Voyant son marché en livres sterling menacé par la concurrence, David Peniket, le directeur général d’ICE Futures Europe, a pris les devants. « En nous appuyant sur une vaste consultation du marché, nous estimons qu’il y a une réelle demande, portée par une nécessité commerciale, pour que les contrats de cacao soient libellés en euros », a-t-il estimé.

L’Europe étant la plus grande zone de consommation de chocolat et de confiseries, un marché libellé dans la monnaie unique peut effectivement attirer les négociants et les fabricants qui cherchent à couvrir leurs positions. D’ailleurs, les grandes entreprises de transformation de la fève telles que Cargill, Barry Callebaut et Archer Daniels Midland (ADM) semblent soutenir l’idée de ce nouveau marché, car il les aiderait à réduire leurs coûts de couverture de change.

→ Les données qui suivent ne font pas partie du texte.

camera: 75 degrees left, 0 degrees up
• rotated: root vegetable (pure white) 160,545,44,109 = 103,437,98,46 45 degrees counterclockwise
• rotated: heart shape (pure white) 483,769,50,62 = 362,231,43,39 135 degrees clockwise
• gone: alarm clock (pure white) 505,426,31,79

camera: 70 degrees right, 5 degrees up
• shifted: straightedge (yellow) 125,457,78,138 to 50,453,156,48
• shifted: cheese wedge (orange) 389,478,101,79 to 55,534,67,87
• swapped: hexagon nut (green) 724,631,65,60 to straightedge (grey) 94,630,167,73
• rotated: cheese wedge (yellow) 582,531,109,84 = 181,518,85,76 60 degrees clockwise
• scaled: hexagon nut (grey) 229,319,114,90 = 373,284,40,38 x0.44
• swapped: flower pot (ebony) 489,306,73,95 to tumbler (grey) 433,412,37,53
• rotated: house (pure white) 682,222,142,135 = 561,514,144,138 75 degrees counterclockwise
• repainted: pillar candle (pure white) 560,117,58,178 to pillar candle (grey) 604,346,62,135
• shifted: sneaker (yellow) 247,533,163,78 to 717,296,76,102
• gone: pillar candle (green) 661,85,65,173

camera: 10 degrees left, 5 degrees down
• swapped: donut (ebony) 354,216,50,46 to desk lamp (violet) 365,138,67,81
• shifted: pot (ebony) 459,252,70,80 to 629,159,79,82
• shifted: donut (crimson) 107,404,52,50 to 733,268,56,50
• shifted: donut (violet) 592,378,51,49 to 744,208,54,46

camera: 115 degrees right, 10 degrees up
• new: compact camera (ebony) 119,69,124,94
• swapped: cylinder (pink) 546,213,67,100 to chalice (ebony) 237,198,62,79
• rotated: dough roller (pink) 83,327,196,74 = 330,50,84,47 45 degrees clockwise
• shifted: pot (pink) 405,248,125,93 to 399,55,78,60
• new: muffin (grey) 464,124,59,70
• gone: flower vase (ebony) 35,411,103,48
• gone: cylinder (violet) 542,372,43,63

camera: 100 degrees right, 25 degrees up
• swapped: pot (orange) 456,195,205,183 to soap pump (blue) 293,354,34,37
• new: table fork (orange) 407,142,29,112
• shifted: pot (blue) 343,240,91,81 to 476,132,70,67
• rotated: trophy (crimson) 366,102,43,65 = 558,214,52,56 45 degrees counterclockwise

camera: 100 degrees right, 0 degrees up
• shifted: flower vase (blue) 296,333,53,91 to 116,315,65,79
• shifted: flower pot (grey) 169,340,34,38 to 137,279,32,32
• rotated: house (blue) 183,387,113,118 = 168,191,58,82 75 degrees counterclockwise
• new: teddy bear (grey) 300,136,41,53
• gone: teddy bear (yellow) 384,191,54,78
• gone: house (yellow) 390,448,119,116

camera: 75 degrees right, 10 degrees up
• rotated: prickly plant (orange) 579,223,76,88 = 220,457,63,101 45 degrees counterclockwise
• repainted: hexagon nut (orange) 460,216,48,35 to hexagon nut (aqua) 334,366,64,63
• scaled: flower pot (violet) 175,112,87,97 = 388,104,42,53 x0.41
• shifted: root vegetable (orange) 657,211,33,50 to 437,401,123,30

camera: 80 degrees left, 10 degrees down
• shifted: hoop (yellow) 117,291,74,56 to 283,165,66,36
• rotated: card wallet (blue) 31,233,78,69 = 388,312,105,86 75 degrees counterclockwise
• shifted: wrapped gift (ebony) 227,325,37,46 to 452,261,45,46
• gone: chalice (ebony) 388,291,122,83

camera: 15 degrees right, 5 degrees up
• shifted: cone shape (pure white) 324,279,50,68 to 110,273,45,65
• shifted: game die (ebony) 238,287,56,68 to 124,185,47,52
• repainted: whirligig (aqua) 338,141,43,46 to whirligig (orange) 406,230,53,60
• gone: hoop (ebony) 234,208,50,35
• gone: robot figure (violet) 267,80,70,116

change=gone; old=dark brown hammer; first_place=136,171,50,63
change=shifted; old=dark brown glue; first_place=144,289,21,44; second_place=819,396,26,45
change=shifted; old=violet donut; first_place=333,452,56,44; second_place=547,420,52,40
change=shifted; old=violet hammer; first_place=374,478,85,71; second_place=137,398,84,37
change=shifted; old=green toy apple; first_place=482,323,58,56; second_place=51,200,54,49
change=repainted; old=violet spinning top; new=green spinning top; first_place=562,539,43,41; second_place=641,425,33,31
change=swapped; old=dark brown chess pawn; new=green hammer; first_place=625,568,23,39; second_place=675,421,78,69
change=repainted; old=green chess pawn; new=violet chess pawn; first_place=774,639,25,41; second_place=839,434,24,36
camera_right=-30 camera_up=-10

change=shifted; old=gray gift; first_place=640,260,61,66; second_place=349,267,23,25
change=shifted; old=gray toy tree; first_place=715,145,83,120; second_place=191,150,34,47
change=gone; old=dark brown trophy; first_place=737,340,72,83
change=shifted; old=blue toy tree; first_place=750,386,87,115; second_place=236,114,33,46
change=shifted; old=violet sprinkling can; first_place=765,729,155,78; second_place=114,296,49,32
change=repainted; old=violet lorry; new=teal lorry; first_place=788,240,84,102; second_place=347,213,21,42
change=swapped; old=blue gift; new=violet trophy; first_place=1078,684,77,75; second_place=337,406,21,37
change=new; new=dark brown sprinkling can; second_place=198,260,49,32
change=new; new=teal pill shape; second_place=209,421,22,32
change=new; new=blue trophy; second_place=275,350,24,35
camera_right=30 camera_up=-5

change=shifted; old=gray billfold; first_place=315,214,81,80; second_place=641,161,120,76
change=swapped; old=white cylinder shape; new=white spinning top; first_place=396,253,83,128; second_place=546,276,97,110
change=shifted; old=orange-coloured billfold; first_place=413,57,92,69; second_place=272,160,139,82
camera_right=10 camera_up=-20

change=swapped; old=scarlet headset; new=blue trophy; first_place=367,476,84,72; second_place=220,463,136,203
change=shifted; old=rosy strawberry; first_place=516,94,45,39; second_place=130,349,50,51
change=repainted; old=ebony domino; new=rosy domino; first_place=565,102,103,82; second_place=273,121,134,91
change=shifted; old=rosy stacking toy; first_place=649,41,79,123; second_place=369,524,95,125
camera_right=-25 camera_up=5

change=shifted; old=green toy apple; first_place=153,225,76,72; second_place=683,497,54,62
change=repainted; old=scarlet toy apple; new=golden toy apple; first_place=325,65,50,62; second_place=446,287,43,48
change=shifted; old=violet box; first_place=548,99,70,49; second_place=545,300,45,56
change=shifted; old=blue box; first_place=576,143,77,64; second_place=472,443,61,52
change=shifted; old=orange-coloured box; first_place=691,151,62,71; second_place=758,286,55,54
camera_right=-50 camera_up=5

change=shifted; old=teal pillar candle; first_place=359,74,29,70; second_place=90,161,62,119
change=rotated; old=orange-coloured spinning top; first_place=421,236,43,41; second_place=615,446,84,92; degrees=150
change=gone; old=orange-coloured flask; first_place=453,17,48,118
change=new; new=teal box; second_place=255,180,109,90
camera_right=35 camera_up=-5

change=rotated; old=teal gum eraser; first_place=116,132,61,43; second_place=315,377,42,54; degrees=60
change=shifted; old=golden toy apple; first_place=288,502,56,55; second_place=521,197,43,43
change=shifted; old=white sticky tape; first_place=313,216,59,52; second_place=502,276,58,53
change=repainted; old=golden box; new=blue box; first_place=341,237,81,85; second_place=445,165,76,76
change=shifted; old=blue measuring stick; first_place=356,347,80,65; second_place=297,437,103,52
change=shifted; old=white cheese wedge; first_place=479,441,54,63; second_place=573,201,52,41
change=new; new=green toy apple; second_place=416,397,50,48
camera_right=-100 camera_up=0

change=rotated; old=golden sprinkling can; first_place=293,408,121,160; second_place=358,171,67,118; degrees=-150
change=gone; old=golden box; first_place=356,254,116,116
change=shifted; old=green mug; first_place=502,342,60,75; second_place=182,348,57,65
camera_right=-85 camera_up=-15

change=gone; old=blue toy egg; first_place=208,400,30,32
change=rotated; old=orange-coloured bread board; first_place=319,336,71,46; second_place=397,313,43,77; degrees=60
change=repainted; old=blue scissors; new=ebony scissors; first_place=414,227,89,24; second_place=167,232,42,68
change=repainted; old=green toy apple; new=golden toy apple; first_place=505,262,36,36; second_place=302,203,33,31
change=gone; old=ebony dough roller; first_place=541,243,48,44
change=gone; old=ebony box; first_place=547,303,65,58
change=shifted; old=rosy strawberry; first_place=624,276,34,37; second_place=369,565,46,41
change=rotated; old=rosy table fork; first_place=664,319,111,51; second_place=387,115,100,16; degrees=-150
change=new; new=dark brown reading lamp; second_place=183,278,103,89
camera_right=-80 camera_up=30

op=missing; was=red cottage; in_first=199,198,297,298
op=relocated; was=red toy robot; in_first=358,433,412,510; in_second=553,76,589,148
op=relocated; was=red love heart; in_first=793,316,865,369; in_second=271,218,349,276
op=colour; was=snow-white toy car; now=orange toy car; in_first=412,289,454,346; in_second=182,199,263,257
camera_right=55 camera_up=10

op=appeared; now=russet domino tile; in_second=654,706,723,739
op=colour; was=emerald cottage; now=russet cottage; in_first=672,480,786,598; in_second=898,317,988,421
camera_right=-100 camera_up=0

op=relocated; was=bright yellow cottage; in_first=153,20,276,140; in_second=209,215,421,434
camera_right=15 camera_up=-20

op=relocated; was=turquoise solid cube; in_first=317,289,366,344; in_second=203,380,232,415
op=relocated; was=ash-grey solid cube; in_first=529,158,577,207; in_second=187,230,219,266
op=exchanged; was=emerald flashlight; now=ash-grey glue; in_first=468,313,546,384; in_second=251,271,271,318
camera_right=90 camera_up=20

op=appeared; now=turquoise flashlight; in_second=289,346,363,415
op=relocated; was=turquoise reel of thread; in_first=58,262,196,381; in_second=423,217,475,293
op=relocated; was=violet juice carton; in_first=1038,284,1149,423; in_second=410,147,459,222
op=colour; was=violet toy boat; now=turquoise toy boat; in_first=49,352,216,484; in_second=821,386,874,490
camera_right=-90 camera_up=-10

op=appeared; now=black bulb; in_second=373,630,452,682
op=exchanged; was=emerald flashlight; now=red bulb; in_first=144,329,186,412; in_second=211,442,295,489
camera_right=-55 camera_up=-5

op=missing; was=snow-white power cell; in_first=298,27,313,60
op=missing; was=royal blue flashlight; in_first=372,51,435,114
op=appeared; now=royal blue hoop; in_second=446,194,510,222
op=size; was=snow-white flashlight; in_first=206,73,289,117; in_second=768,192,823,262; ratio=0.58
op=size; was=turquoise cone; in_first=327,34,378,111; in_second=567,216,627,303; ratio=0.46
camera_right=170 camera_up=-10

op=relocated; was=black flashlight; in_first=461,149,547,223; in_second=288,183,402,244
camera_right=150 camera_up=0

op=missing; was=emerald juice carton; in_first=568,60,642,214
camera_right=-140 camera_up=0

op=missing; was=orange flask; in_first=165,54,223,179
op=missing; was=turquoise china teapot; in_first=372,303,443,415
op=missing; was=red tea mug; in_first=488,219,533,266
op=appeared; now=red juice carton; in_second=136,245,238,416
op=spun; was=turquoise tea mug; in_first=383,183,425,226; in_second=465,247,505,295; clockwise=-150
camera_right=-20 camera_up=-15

D’autant que le franc CFA – qui a notamment cours en Côte d’Ivoire, premier producteur de cacao avec 1,4 million de tonnes en 2014 – est arrimé à l’euro. Pour les acteurs du cacao basés dans les pays producteurs d’Afrique centrale et d’Afrique de l’Ouest membres de la zone CFA, « l’introduction du contrat à terme libellé en euros sera donc bénéfique », indique Jean-Marc Anga, directeur de l’Organisation internationale du cacao (ICCO).

Attentisme

Reste que le projet ne fait pas l’unanimité. Le cacao est un marché de niche (estimé à moins de 13 milliards d’euros par an) avec, à la différence des opérations à terme d’autres produits agricoles comme le maïs et le soja, de faibles niveaux de liquidité.

D’après les négociants, les volumes ne peuvent pas supporter trois marchés en Europe. Derek Chambers, chargé du cacao chez Sucres et denrées (Sucden), à Paris, affirme : « Le marché est absolument partagé sur la question. »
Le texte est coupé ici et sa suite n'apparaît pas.